Despite its notorious past, Lakehurst is still a centre of airship engineering and technology. In 2012, it was home to the Long Endurance Multi-Intelligence Vehicle, an airship designed and built for the US military to use for surveillance purposes over Afghanistan.

The vehicle is colossal–91 metres long, 34 metres wide and 26 metres high, about the size of a 30 story office block on its side. And it is designed to fly uncrewed at about 10 kilometres for up to three weeks at a time. But last year, the program was cancelled and the airship sold back to the British contractor that built it, which now intends to fly it commercially.

And therein lies the problem. Despite huge promise, airships have never reached their potential.

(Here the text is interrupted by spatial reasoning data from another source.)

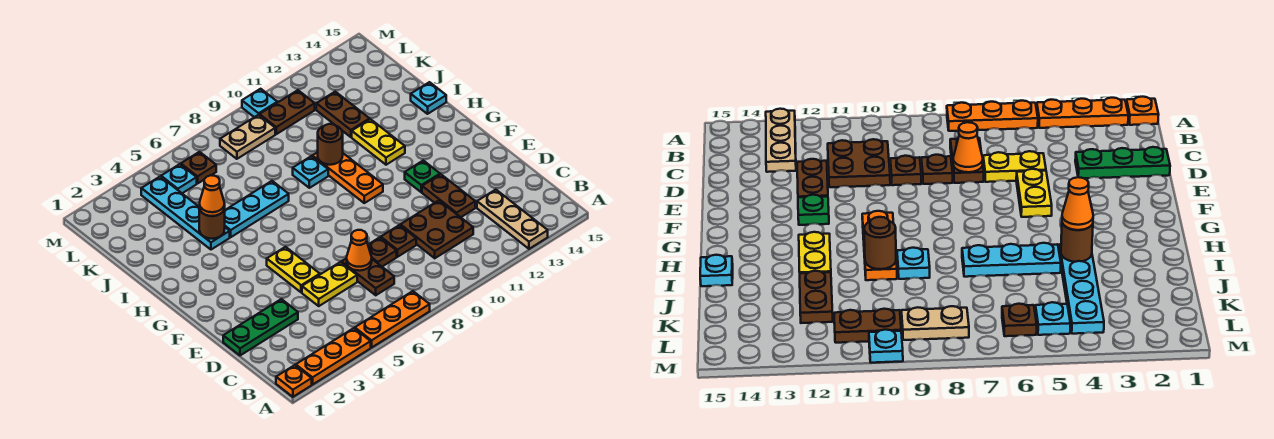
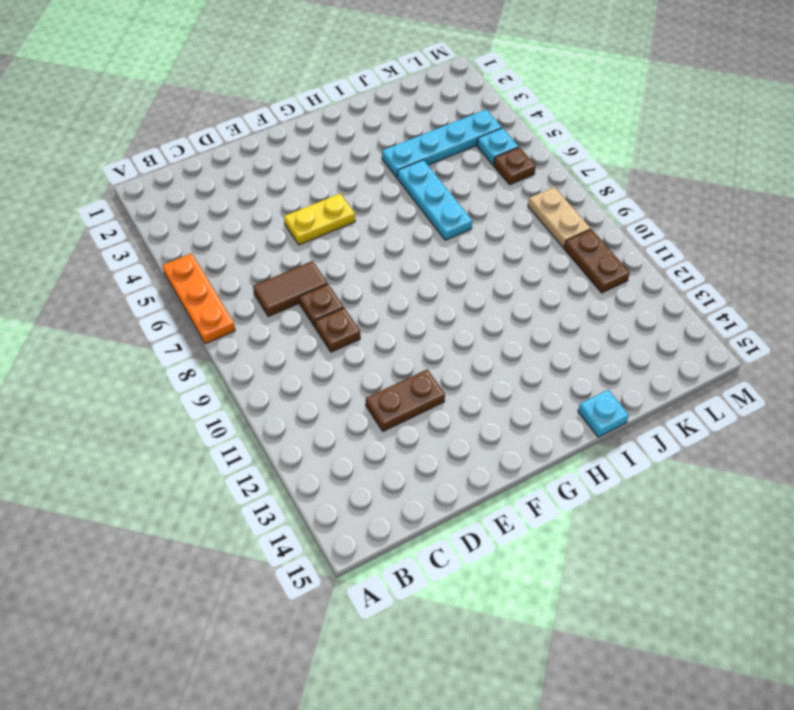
brown tile C7:D7 level 1 -> brown plate C7:D7 level 1
none -> orange plate A1 level 1
none -> orange plate A2:A4 level 1
none -> tan plate A13:C13 level 1

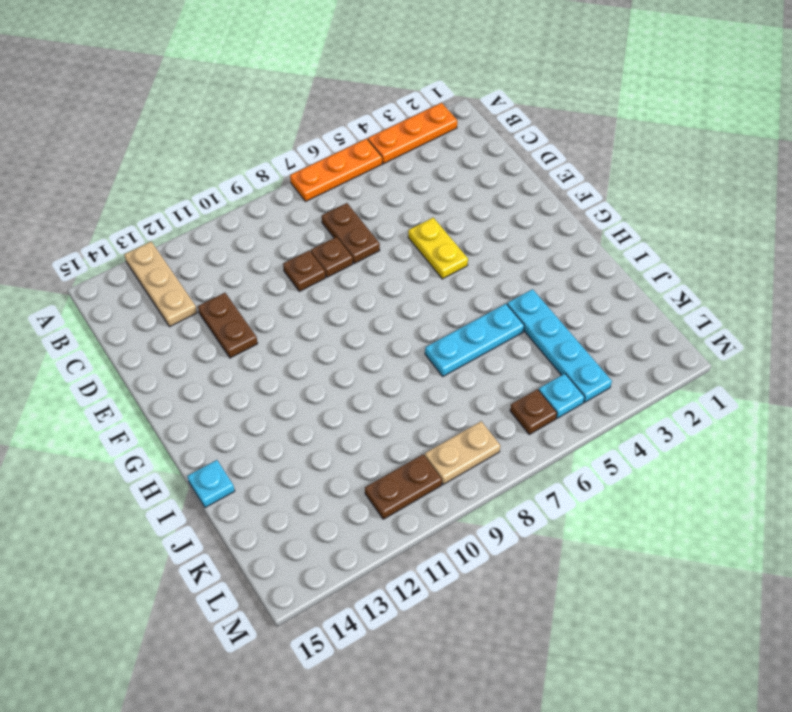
none -> orange plate A1 level 1
none -> brown plate C10:D11 level 1
none -> green plate D1:D3 level 1

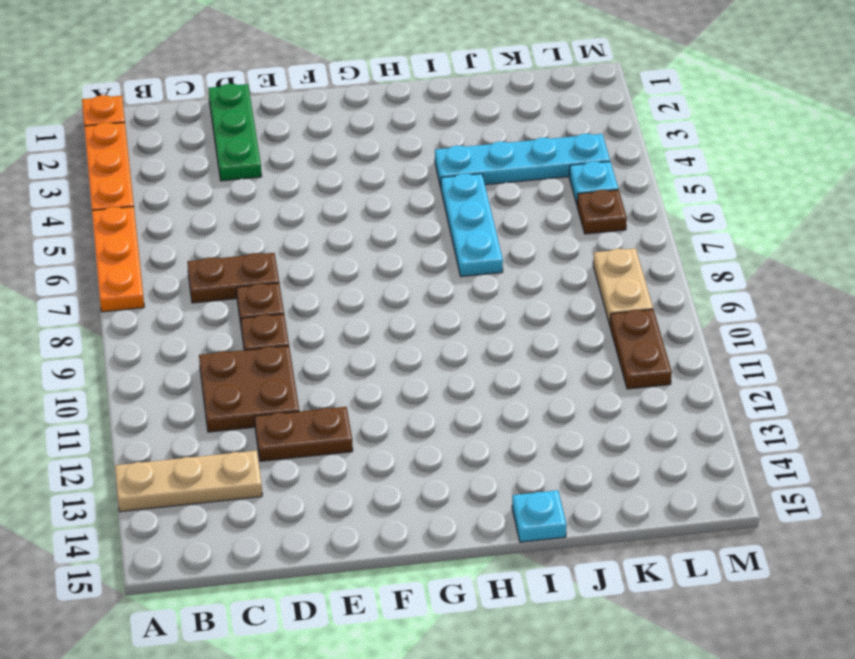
none -> yellow plate D5:D6 level 1
none -> yellow plate E5:F5 level 1
none -> green plate F12 level 1

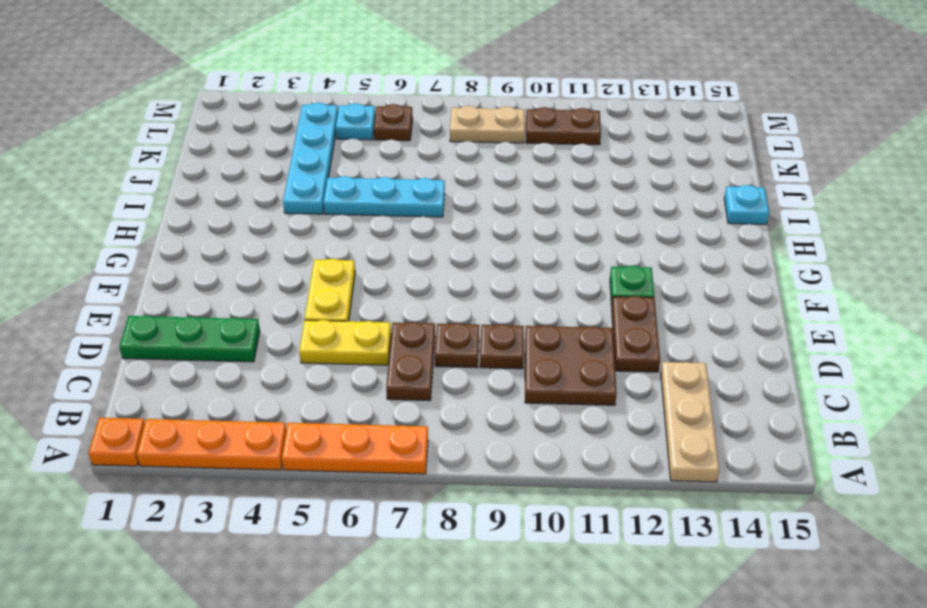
none -> orange plate G10:I10 level 1
none -> yellow plate H12:I12 level 1
none -> cyan plate I9 level 1

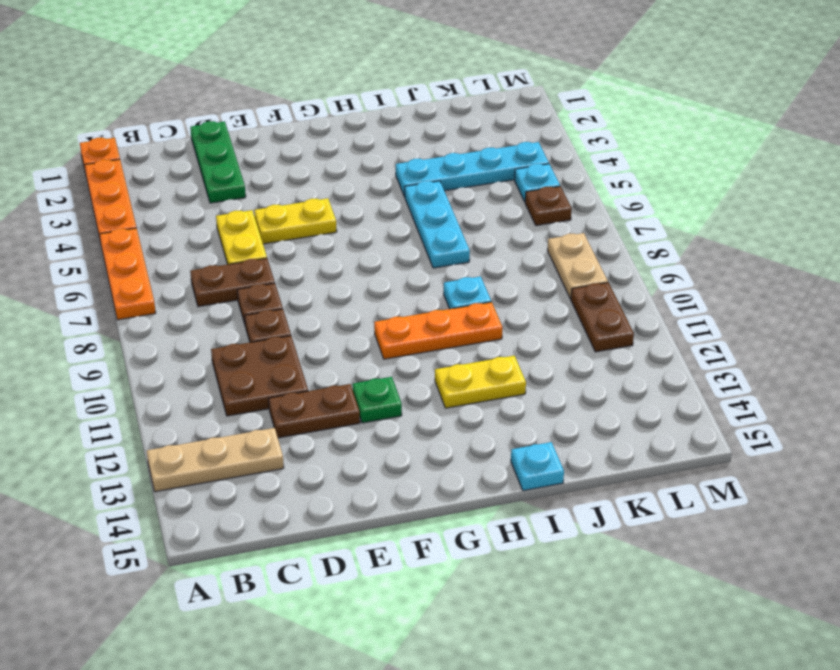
none -> brown plate J12:K12 level 1
none -> cyan plate M10 level 1
none -> orange cone D7 level 2

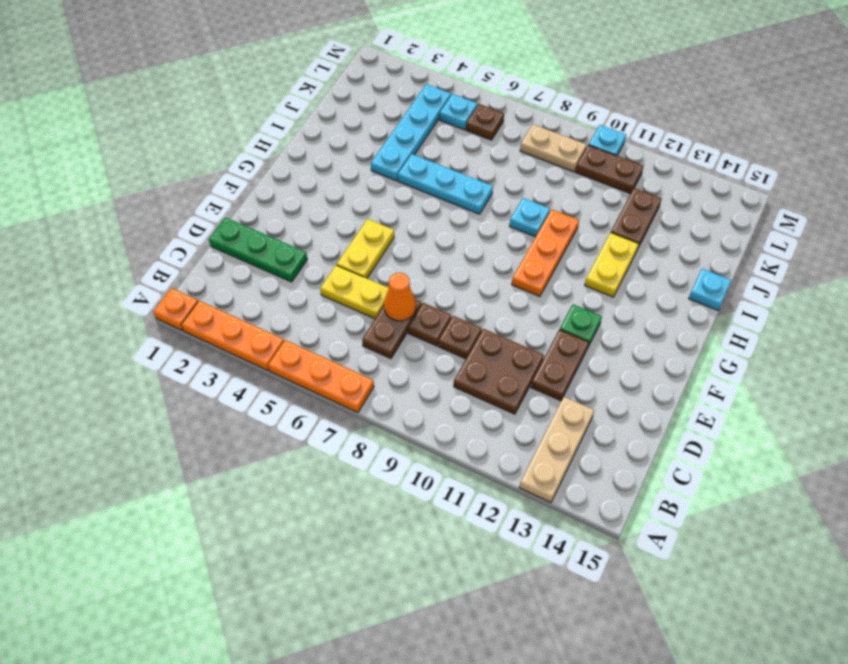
none -> brown round brick I4 level 2
none -> brown round brick I10 level 2
none -> orange cone I4 level 3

Today, Sarah Miller and few pals have prepared a report for the Keck Institute of Space Studies in Pasadena suggesting that scientists have unnecessarily ignored the advantages of airships and that the time is right for a new era of science based on this capability.

While scientists have invested hugely in orbiting observatories, Earth observing satellites and numerous ground-based experiments, there has been little interest in airships as platforms for scientific experiments.

That’s partly because of the lack of development of these vehicles, perhaps because of disasters such as the one that befell the Hindenburg.

Nevertheless, airships have huge potential. “Our study found considerable scientific value in both low altitude and high altitude airships across a wide spectrum of space, atmospheric, and Earth science programs,” say Miller and co.

At altitudes of up to 20 km, they can survey wide areas of the planet for long periods of time, monitoring pollution, earthquakes or providing telecommunications support.

At this altitude, they are also above most of the atmosphere and all of the atmospheric water. This makes them the perfect platform for telescopes. “In astrophysics, a 1-2 meter optical telescope placed at about [20 km] with state-of-the-art pointing stability would have superior resolving power to any optical ground-based telescope, providing exceptional image quality night after night above the weather,” say Miller and co.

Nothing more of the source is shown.